Embedded Commerce Experiences

Resolve Pay can embed payment terms within ecommerce and sales workflows. Eligible buyers can apply for credit or select approved terms without being redirected into an unrelated consumer checkout experience.

Connections with Shopify, BigCommerce, Magento, WooCommerce, NetSuite, QuickBooks Online, Xero, and Sage Intacct help merchants align buyer approvals with order, invoice, payment, and accounting data.

Resolve Pay also received the 2025 BigCommerce Innovative Integration Award, recognizing an integration designed to help B2B merchants offer net terms within their commerce workflows.

Final Thoughts: Resolve Pay Supports Seller-Side Net Terms Growth

The practical decision is not about choosing the platform with the longest feature list. It is about matching each platform’s primary workflow to the financial problem a business needs to solve.

US Census ecommerce data tracks the continued role of digital commerce in business activity. As more B2B orders move through digital channels, sellers need payment and credit processes that work across ecommerce, field sales, invoices, and traditional account relationships.

Capchase supports technology vendors that want to finance eligible annual and multi-year contracts. Settle supports consumer brands managing procurement, inventory expenses, and vendor payments. Resolve Pay focuses on helping B2B sellers extend terms, accelerate payment on approved invoices, manage buyer risk, and automate receivables.

For manufacturers, distributors, wholesalers, and other established B2B sellers, Resolve Pay provides a unified platform for credit decisioning, net terms, invoice advancement, payment processing, collections, and reconciliation. This makes it a strong fit for companies that want to turn trade credit into a growth tool without expanding manual AR operations.

Frequently Asked Questions

What Is the Main Difference Between Resolve Pay, Capchase, and Settle?

Resolve Pay supports accounts receivable and seller-provided net terms. Capchase finances eligible annual and multi-year technology contracts. Settle supports procurement, accounts payable, vendor payments, and inventory-related working capital. Manufacturers, distributors, wholesalers, and other B2B sellers extending invoice terms are generally most closely aligned with Resolve Pay’s credit-to-cash model.

How Does Resolve Pay’s Non-Recourse Financing Work?

Resolve Pay evaluates buyers and may advance funds on approved invoices. If an approved buyer does not pay, the seller generally keeps the advance under Resolve Pay’s non-recourse structure, subject to the applicable agreement and transaction requirements. Resolve Pay also manages associated credit, payment, reminder, and collections workflows.

Can Resolve Pay Integrate With Existing Business Systems?

Yes. Resolve Pay supports integrations with QuickBooks Online, NetSuite, Xero, Sage Intacct, Shopify, BigCommerce, Magento, and WooCommerce. Its flexible APIs can also support custom commerce and back-office systems. Integration scope and launch requirements depend on the merchant’s platform, configuration, data structure, and desired workflow.

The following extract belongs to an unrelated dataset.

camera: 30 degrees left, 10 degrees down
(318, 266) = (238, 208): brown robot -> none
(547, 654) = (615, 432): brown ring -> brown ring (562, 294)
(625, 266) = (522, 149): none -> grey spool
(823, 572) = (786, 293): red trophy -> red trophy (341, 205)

How Quickly Can a Business Receive Funds Through Resolve Pay?

Resolve Pay promotes fast payment on approved invoices, with certain advances reaching the seller within approximately one business day. Timing can vary based on invoice approval, buyer verification, banking processes, transaction details, and the merchant’s specific arrangement with Resolve Pay.

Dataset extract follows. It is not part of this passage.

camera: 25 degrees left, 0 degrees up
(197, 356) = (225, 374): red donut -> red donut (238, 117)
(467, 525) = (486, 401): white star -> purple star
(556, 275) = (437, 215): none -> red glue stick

What Types of Businesses Are Best Suited for Resolve Pay?

Resolve Pay is built for established B2B sellers, particularly manufacturers, distributors, wholesalers, industrial suppliers, and ecommerce merchants that offer invoice terms. Businesses generally need at least $1 million in annual B2B revenue and must meet underwriting and eligibility requirements. It is especially useful for companies seeking to combine net terms, cash flow acceleration, credit management, and AR automation.

This post is to be used for informational purposes only and does not constitute formal legal, business, or tax advice. Each person should consult his or her own attorney, business advisor, or tax advisor with respect to matters referenced in this post. Resolve assumes no liability for actions taken in reliance upon the information contained herein.